There is first of all, the fact that the part of sinful agents in widening the range of suffering cannot be forestalled, although it can be, and is, made by God to serve as a deterrent of the sins which cause it. Secondly, in a moral world men cannot be compelled to derive from suffering its divinely provided spiritual benefit; but the obstinately hardhearted can be reached by no form of spiritual appeal or discipline. Thirdly, the increase of illness in the world by sin, justly falling on sinners, cannot fail to extend to the righteous; but, as we have seen, God makes it serve in their case for their profit.

Finally there is the beneficent limitation that sickness is not intended of God to outlast its utility; and when its appointed function is fulfilled, He wills its cure. To that end He provides natural remedies, and has instituted the Christian ministry of healing.
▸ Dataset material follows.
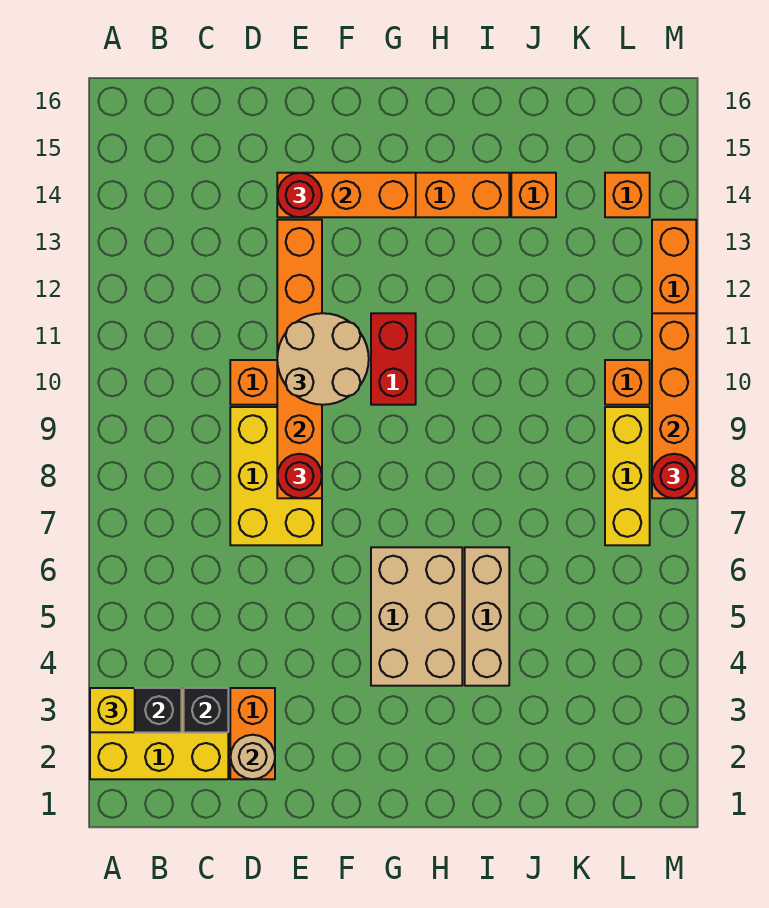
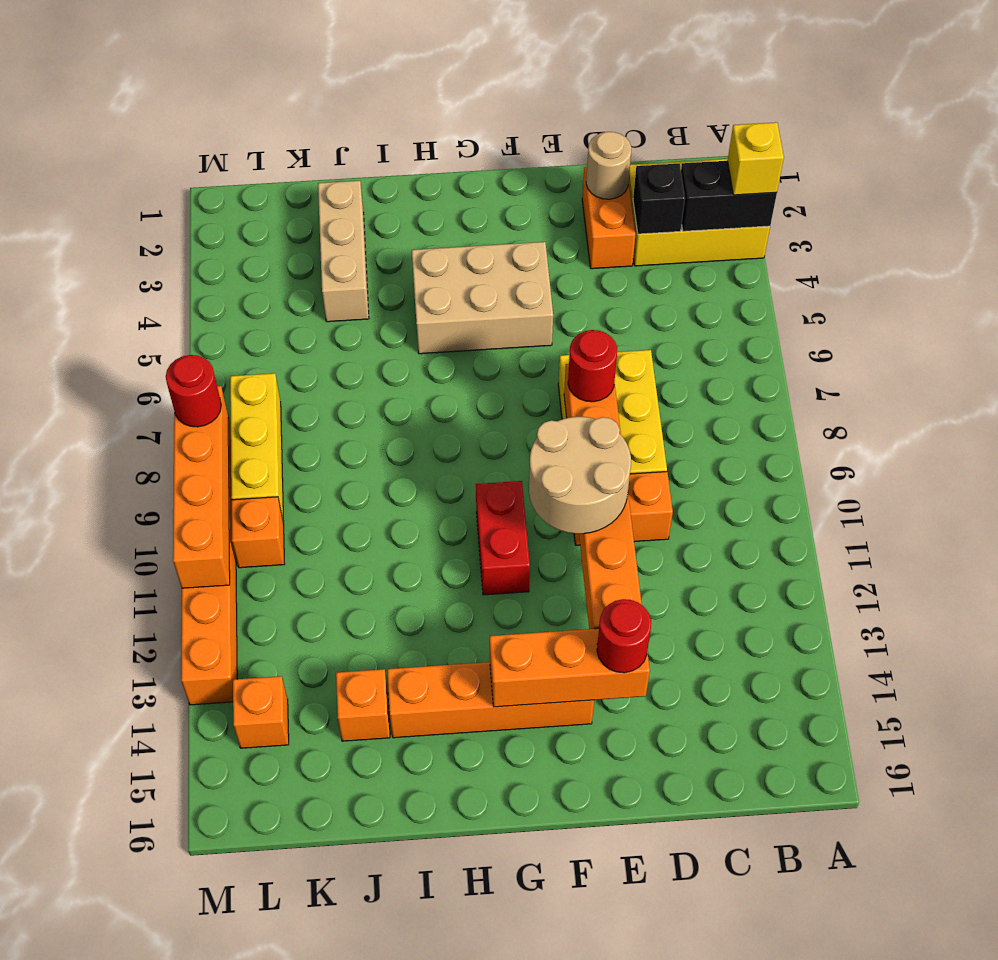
tan brick G4:H6 level 1 -> tan brick F4:H5 level 1
tan brick I4:I6 level 1 -> tan brick J2:J4 level 1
Even though a given illness is willed of God to be life-long and "incurable," it has no continuance beyond the grave. It is absent from the final and major part of human existence, serving as a needed and valuable hurdle in the earthly race-course, but being in no sense ultimate. "All things work together for good to them that love God."

I trust that I have made clear in this paper my [138/139] strong belief in the need of a revival of Christian healing, for which, if my arguments are sound, there is an abundant justification in traditional doctrine. The neglect of Christ's charge to His ministers has had evil effect.
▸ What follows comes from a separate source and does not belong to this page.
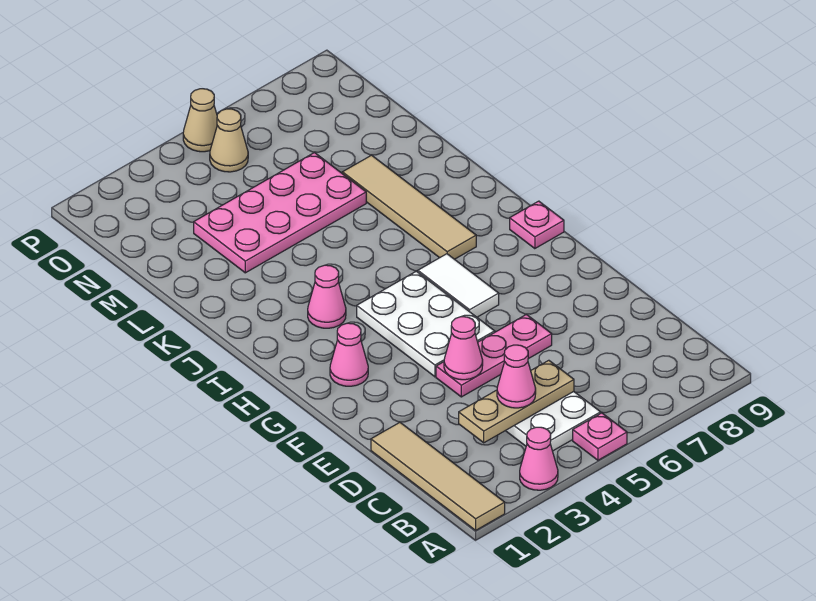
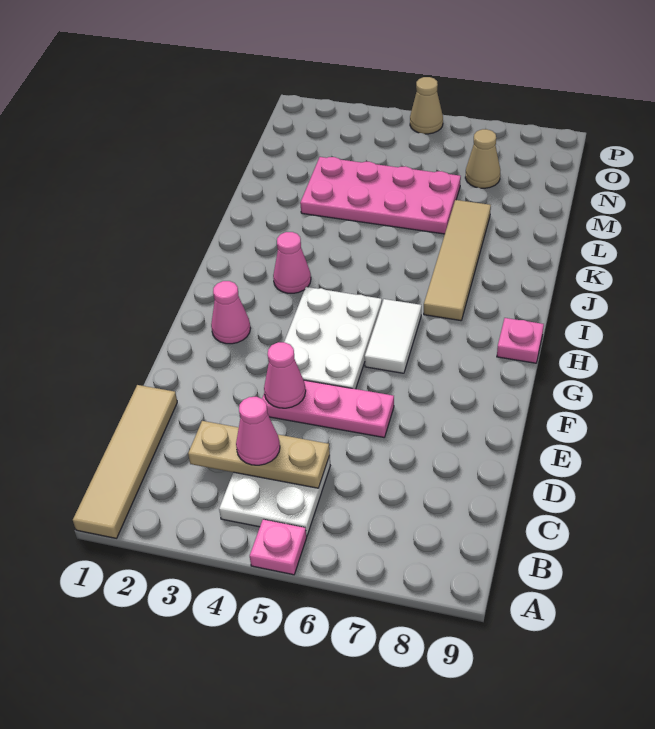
pink cone A3 level 1 -> none
tan cone O5 level 1 -> tan cone N7 level 1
But my arguments have been controlled by the belief, based upon careful study, that this revival is being associated with a theoretical propaganda which is one sided and essentially, although in some of its promoters unwittingly, utilitarian and pagan in logic. The premise, in particular, that bodily sickness is always evil in se, and the argument by which it is supported, reflect the influence of an increased sensitiveness of moderns to every form of discomfort and suffering. And this sensitiveness is not due to new light on the problem of pain, but to a vast and rather sudden increase of physical comforts and luxuries, the moral and spiritual bearings of which modern Christians have not yet had time sufficiently to assimilate.

The belief that bodily sickness is evil in se makes patient submission to pain well nigh impossible, and greatly increases the difficulty of belief both in the justice and in the love of God. It is not to be reconciled satisfactorily with the Christian obligation to take up Christ's Cross and follow Him in the way of suffering. It drives out of sight the priceless value of patience under suffering, and caricatures the doctrine of faith in prayer for healing.

A final word on this. In offering petitionary prayer, enlightened and dutiful Christians are mindful of the fact that the answer rightly to be expected is in terms of spiritual welfare, and therefore not always in the terms of the petition. The new teaching, that we must believe not only in God's power to heal, [139/140] but also in His exercising this power whenever we ask Him with sufficient faith, necessarily induces a presumptuous frame of mind. More than that, it endangers faith itself by leading to the inference, when God does not answer our prayer with physical healing, that He has failed us.